Bobby had taken us away from the shoreline of the city. We were moving faster now, the wind rising all around us. I had to shout my reply.

“You'd think so.”

Craven leaned closer and turned his ear toward me. “I beg your pardon?”

“You'd think so,”I yelled.

He did not try to say anything more; he just nodded to indicate that he had heard and settled back into the deck chair.

A dull, thudding sound reverberated through the hull as the boat crashed across the crest of one wave and then the next. We passed under the Bay Bridge, and through the steel grillwork high above I could see tiny cars moving along like the playthings of a child, and I remembered what Bobby had told me about what our grandfather had told him. I felt a strange, wistful smile cross over my mouth.

“Long way to fall,”I said out loud, though no one, not even Albert Craven, who was sitting right next to me, could hear.

We passed under the bridge, circled around Yerba Buena Island, and then, on the eastern side, passed back under it again and ran parallel to the tan flat-roofed buildings along the lowlying shore of Treasure Island. Out beyond the island we hit rough water. The bow rose high in the air and then came smashing down, over and over again, wave after wave washing over us, drenching us in cold salt water. Mesmerized by the cruel monotonous rhythm of the sea, I gazed at the milky green color of the bay, wondering what it must have been like when there was nothing else here, nothing but the wind and the water and the open sky and the lonely vacant hills.

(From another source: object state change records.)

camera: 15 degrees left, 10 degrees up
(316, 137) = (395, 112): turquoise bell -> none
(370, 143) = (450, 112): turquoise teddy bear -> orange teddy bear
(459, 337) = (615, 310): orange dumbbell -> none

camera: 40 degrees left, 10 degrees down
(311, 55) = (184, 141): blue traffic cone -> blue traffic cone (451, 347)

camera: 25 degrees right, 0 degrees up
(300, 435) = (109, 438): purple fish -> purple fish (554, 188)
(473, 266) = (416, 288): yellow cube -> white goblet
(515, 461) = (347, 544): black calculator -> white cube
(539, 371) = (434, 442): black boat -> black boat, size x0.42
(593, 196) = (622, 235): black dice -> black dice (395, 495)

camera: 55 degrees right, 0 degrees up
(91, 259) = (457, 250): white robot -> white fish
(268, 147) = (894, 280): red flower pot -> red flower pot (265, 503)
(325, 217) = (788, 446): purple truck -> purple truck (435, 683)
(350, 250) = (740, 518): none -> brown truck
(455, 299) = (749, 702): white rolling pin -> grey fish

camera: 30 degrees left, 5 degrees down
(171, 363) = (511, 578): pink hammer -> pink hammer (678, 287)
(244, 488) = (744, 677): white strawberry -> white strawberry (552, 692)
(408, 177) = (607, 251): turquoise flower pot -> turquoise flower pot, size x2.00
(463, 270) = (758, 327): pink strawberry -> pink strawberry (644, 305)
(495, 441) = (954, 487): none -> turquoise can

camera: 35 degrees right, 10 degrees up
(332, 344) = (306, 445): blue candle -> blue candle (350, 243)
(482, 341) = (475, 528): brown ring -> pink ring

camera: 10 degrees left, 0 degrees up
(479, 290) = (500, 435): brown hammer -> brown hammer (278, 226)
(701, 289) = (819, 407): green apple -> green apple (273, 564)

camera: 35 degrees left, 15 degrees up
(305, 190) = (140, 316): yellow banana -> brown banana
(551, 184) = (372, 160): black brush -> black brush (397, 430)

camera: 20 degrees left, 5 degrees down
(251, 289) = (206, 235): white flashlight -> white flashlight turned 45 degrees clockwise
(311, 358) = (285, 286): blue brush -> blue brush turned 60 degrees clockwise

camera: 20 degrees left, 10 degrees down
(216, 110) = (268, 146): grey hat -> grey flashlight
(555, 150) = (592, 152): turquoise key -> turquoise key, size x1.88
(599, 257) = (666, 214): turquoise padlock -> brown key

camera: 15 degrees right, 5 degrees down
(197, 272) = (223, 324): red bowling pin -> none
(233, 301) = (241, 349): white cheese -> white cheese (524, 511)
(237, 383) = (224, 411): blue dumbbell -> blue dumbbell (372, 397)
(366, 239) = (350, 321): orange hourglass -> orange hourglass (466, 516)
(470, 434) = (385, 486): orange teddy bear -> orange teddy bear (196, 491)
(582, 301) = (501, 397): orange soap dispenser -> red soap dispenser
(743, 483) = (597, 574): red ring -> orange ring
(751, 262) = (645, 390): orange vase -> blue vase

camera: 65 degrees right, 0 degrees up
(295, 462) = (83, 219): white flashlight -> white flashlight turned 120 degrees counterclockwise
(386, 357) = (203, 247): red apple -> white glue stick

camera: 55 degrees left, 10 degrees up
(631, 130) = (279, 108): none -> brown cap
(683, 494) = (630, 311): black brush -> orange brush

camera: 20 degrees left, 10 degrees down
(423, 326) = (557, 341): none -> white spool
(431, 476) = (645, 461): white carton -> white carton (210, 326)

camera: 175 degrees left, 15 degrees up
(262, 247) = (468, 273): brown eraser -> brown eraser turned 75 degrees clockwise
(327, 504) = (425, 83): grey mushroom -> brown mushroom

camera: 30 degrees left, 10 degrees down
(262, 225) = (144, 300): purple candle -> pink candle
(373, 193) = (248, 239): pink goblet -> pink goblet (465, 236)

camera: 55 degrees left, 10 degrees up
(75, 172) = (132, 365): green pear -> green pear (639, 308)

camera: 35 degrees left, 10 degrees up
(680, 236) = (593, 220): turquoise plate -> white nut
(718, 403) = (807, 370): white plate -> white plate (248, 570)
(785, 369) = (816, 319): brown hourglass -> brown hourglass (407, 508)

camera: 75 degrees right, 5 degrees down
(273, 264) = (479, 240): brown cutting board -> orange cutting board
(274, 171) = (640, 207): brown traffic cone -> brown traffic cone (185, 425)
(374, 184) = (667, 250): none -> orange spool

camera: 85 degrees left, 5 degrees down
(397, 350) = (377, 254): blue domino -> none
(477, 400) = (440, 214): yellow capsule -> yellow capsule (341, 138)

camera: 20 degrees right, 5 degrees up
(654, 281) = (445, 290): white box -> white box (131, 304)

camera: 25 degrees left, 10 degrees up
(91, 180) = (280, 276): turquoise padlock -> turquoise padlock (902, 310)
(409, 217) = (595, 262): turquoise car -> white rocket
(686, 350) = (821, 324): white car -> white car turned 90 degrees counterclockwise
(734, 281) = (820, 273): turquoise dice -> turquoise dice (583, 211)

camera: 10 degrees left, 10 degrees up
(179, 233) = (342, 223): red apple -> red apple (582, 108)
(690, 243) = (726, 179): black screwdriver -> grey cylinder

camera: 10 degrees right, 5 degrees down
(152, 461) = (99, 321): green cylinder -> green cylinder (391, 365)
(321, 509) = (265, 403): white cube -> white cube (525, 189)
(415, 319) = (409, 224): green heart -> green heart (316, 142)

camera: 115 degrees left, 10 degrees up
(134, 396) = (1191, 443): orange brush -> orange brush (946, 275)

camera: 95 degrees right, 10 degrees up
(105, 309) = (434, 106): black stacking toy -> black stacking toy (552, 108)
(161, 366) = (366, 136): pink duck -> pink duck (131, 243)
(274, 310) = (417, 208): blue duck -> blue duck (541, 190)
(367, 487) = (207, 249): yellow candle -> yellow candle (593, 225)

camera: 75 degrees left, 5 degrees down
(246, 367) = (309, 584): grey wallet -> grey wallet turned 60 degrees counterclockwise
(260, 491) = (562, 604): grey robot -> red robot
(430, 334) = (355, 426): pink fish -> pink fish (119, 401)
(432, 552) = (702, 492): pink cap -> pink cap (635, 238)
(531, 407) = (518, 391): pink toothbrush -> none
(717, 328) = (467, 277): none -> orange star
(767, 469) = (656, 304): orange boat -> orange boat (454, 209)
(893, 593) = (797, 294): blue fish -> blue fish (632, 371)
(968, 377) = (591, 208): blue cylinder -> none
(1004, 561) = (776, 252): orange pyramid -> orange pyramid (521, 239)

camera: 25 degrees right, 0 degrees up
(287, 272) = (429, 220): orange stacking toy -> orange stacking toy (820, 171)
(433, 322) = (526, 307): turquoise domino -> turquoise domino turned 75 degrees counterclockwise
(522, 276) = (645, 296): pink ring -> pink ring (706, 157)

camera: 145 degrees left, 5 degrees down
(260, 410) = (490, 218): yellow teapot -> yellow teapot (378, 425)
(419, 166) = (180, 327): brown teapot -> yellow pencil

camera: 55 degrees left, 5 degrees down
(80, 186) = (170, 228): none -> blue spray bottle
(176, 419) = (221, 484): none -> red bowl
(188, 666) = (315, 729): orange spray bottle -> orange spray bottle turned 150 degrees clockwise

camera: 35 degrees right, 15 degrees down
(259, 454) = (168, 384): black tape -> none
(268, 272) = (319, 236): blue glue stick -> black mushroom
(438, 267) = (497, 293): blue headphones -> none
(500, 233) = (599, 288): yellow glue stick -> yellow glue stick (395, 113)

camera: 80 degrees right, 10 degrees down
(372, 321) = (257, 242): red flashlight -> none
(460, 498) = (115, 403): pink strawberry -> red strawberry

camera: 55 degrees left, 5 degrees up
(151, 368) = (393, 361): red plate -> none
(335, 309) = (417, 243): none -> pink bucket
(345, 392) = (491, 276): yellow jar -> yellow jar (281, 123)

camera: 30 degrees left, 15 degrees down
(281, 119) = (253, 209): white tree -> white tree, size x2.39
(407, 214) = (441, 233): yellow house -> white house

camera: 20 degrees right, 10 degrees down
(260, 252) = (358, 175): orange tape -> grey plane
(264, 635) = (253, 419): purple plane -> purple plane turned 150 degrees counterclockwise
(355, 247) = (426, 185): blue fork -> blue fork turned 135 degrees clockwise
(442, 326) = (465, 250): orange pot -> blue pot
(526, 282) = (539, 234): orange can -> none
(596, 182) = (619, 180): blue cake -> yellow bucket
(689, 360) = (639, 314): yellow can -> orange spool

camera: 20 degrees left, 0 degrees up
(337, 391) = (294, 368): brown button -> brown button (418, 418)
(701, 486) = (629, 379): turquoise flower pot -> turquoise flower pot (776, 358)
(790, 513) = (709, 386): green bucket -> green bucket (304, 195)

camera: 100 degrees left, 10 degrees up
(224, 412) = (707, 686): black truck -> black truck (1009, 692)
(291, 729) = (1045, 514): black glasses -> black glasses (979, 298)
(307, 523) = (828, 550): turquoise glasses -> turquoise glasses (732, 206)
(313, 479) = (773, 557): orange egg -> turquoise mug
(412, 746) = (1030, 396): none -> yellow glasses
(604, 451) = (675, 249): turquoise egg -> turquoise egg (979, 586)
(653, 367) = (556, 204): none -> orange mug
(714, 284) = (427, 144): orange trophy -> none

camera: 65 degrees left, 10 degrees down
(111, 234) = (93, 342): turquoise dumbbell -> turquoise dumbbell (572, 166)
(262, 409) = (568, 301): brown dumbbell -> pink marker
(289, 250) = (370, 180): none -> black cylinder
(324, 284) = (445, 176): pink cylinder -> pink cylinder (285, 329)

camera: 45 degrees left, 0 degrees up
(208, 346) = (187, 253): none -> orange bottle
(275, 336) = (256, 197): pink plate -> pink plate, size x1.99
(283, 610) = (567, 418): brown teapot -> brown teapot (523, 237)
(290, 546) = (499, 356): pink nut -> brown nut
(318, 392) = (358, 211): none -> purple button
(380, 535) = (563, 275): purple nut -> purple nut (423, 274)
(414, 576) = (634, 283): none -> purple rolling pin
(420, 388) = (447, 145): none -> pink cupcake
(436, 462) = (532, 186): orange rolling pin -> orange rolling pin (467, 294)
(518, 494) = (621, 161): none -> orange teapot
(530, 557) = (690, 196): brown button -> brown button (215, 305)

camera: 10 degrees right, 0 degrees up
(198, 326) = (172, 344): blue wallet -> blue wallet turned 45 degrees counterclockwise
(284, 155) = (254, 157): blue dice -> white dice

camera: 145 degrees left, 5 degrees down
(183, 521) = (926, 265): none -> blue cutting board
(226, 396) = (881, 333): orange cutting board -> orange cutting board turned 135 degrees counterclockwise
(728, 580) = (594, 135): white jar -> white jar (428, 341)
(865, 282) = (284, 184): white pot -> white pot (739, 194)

Bobby turned north, away from the Golden Gate, and headed toward Angel Island, less than half a mile at its closest point from the Sausalito shore. The island broke the current that flowed from the Pacific and the boat slipped through the water on an even keel. Marissa stood up and shook her head, laughing at the way the water sprayed all around her. She disappeared into the galley and then, a moment later, rubbing her face with a thick fluffy towel, came back up just long enough to throw me one I could use myself. A few moments later, she was back again, the towel draped around her neck, with a dark green bottle and some empty glasses.

“Ready for lunch?”she asked as she began to hand everyone a glass.

Bobby had slowed the engine and turned toward shore. Twenty yards from a cement pier, he dropped the engine into neutral and let it idle. The dwindling wake of a boat that was vanishing into the distance slapped gently against the hull. Ahead of us, even closer to the shore, a half dozen kayaks, their double-bladed oars flashing, raced furiously against each other. At the edge of the muddy shore, a young Hispanic woman was briskly handing sandwiches to three shirtless eager-eyed children.

Rising up behind them, looming so large that the eye could not take it in all at once, was one of the bleakest buildings I had ever seen. You could scarcely look at it without a shudder. It stood there, an enormous four-story complex, a kind of perverse tribute to the soulless efficiencies of nineteenth century industrial architecture, each blackened yellow brick speaking the same depressing story a million times over.

“I didn't know that was there,”remarked Marissa as she handed a glass to Craven and then handed two glasses to me. “Hold them for me, will you?”she asked as she went below.

I had put my feet up and slipped down until my head was leaning against the side of the seat. Taking off my dark glasses, I turned my face to the sun and listened to the laughter of the children playing onshore. The rough pounding rhythms of the crossing had taken away the tension that had built up inside me, and I was left alone with the things I could feel: the warm sun on my face as the fading wind rippled over my skin; the easy rolling motion of the boat; the sound of my own breath, drawn in from the clean salt air.